AVEC: Bootstrapping Privacy for Local LLMs
This is a conceptual and theoretical contribution that addresses privacy concerns for users of local LLMs, but it is incremental as it builds on existing privacy techniques without empirical deployment.
The paper tackles the problem of ensuring privacy for local language models by proposing AVEC, a framework that uses adaptive differential privacy budgeting and verifiable transformations at the edge, establishing theoretical guarantees such as utility ceilings and impossibility results.

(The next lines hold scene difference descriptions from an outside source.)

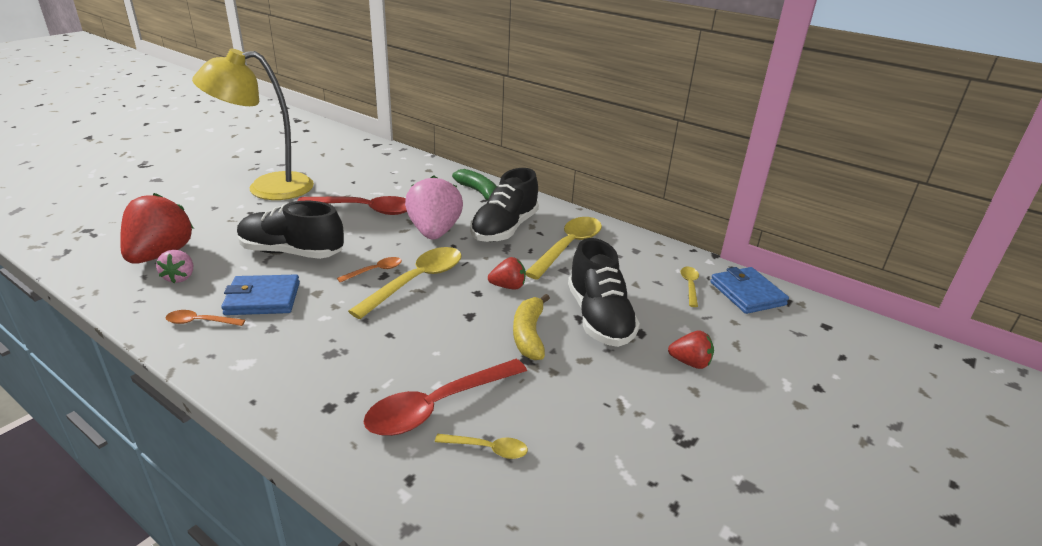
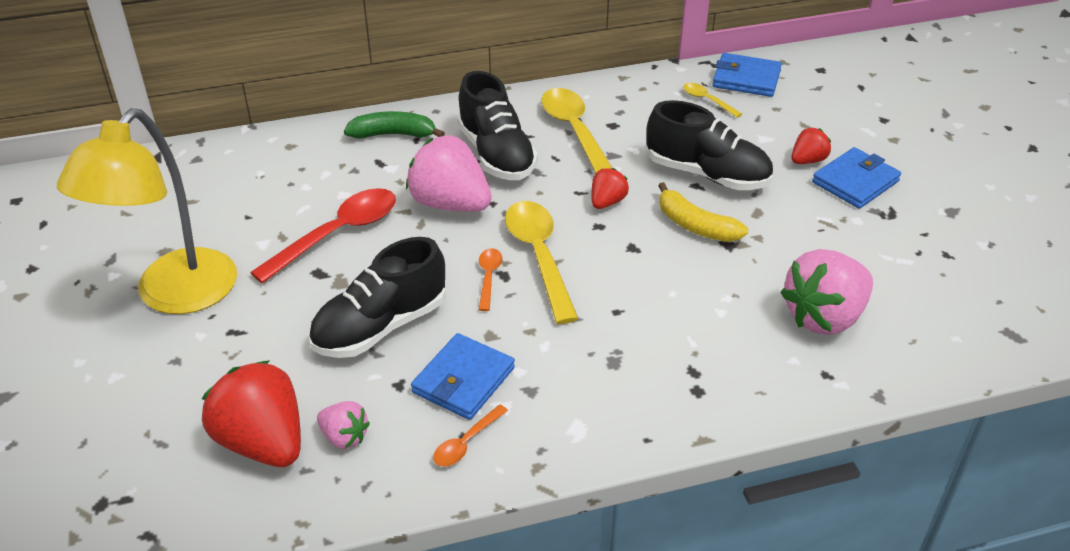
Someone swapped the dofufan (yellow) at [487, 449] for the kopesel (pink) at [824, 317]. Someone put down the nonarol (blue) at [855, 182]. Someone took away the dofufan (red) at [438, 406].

This position paper presents AVEC (Adaptive Verifiable Edge Control), a framework for bootstrapping privacy for local language models by enforcing privacy at the edge with explicit verifiability for delegated queries. AVEC introduces an adaptive budgeting algorithm that allocates per-query differential privacy parameters based on sensitivity, local confidence, and historical usage, and uses verifiable transformation with on-device integrity checks. We formalize guarantees using Rényi differential privacy with odometer-based accounting, and establish utility ceilings, delegation-leakage bounds, and impossibility results for deterministic gating and hash-only certification. Our evaluation is simulation-based by design to study mechanism behavior and accounting; we do not claim deployment readiness or task-level utility with live LLMs. The contribution is a conceptual architecture and theoretical foundation that chart a pathway for empirical follow-up on privately bootstrapping local LLMs.